Desde que assumiu funções a comissão administrativa do Trofense tem-se desdobrado para ter a equipa preparada para a época que está prestes a começar. Face às acentuadas restrições orçamentais, os responsáveis pelo clube tiveram que deixar sair alguns jogadores importantes.

A saída de Nildo e Serginho, a custo zero, para o Beira-Mar causou algum mal-estar no seio de alguns adeptos do Trofense. Por terem sido duas peças fundamentais na temporada passada, alguns aficionados consideraram que os jogadores poderiam ter saído com um bom encaixe financeiro para o emblema da Trofa.

José Leitão, presidente da comissão administrativa (CA) do clube, quis esclarecer que a saída dos dois atletas pode trazer dividendos no futuro: “Numa possível venda dos jogadores, o Trofense tem direito a 50 por cento, ou seja, se o Beira-Mar vender um deles por um milhão, 500 mil são para o Trofense”.

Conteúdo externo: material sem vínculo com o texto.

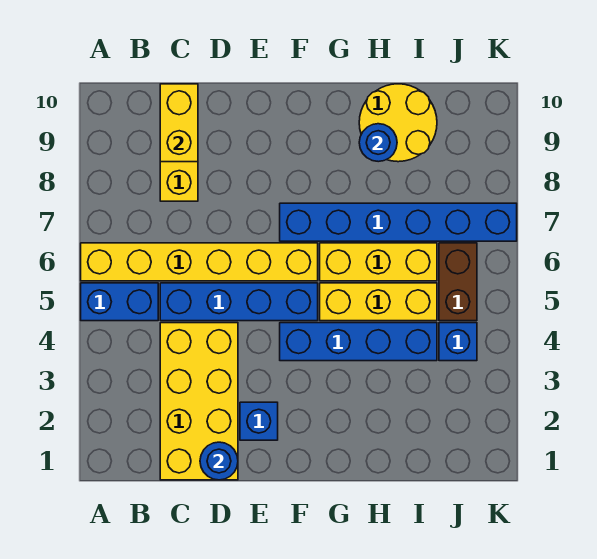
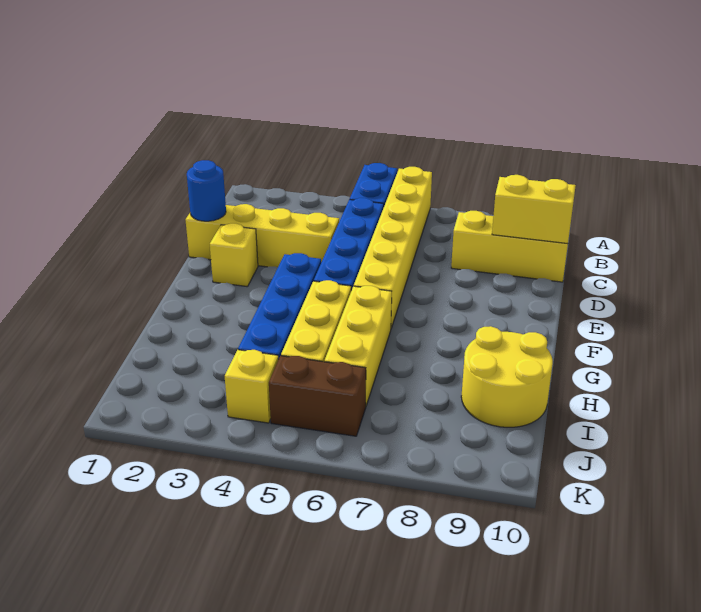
yellow brick C1:D4 level 1 -> yellow brick D1:D4 level 1
blue brick E2 level 1 -> yellow brick E2 level 1
blue brick F7:K7 level 1 -> none
blue round brick H9 level 2 -> none
blue brick J4 level 1 -> yellow brick J4 level 1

“Eles precisam de montra. O Beira-Mar é da primeira liga, quase todos os jogos vão dar na televisão. Se o Serginho se se valorizar no Campeonato do Mundo, já não jogará no Beira-Mar, será vendido”, perspetivou.

José Leitão garantiu que o Trofense “não está a deitar jogadores fora”, mas sim a “responder às necessidades do clube”. “Nós estamos aqui para fazer o melhor para o clube. Era importante que os dois atletas saíssem para poderem render alguma coisa. Mas alguém fará o lugar deles. Se não tem o mesmo valor? Vamos ver”, frisou.

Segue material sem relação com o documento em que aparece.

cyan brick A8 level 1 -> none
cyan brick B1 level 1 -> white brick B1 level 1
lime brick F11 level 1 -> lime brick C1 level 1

O presidente da CA revalidou a necessidade do apoio dos empresários e todos os trofenses: “Vamos precisar de quem nos apoie, embora saibamos que as coisas não estão famosas, mas penso que as pessoas vão continuar a ajudar o clube, a arranjar cativos e a vir aos jogos”.

Despreocupado com a área administrativa, que está “muito bem entregue”, José Leitão canaliza as suas energias na parte desportiva. “É a que interessa neste momento, porque o Trofense só vive do futebol. É para isso que vamos trabalhar”, salientou.

Relativamente às camadas jovens, Leitão garantiu que a saída do diretor Manuel Wilson não vai prejudicar o trabalho feito no complexo desportivo, em Paradela: “Vai ser substituído e o trabalho será o mesmo. O Trofense vai continuar a ter o departamento de formação forte para todos os jovens do concelho”.

 

Tiago acredita no trabalho da comissão administrativa

 

Apesar de ter sido cobiçado por clubes da 1ª Liga e do estrangeiro, Tiago aceitou a proposta de redução salarial e renovou contrato com o Trofense. O experiente jogador deu prioridade ao seu “bem-estar” e da família e “assentou arraiais” na sua terra natal. “O dinheiro não é o mais importante, neste momento, e a minha vontade era ficar, porque vim com o intuito de acabar a minha carreira cá”, frisou.

Considerando que as propostas que teve mostram que “o Tiago está vivo”, o capitão do Trofense acredita no bom trabalho da CA do clube e pediu “tempo e paciência” aos sócios: “Agora, há que deixar as pessoas trabalhar”.

Face à “situação atual”, o médio considera que “uma boa época era manter” o clube na Liga de Honra. No entanto, o “único objetivo que é veiculado é ter ambição”. “Isso é o que mais tenho, pois acredito no projeto desta CA e espero que os sócios também apoiem”, frisou.

 

Jogos-treino com Sindicado dos Jogadores e Gondomar

O primeiro jogo-treino da equipa está marcado para esta sexta-feira frente à equipa do Sindicato dos Jogadores, no estádio do Trofense, às 10 horas.

Já no dia 27 de julho, quarta-feira, os jogadores liderados por António Sousa preparam-se frente ao Gondomar, no estádio do adversário, às 10 horas.

O primeiro encontro oficial é no dia 31 de julho, na Trofa, com o Leixões, para a Taça da Liga.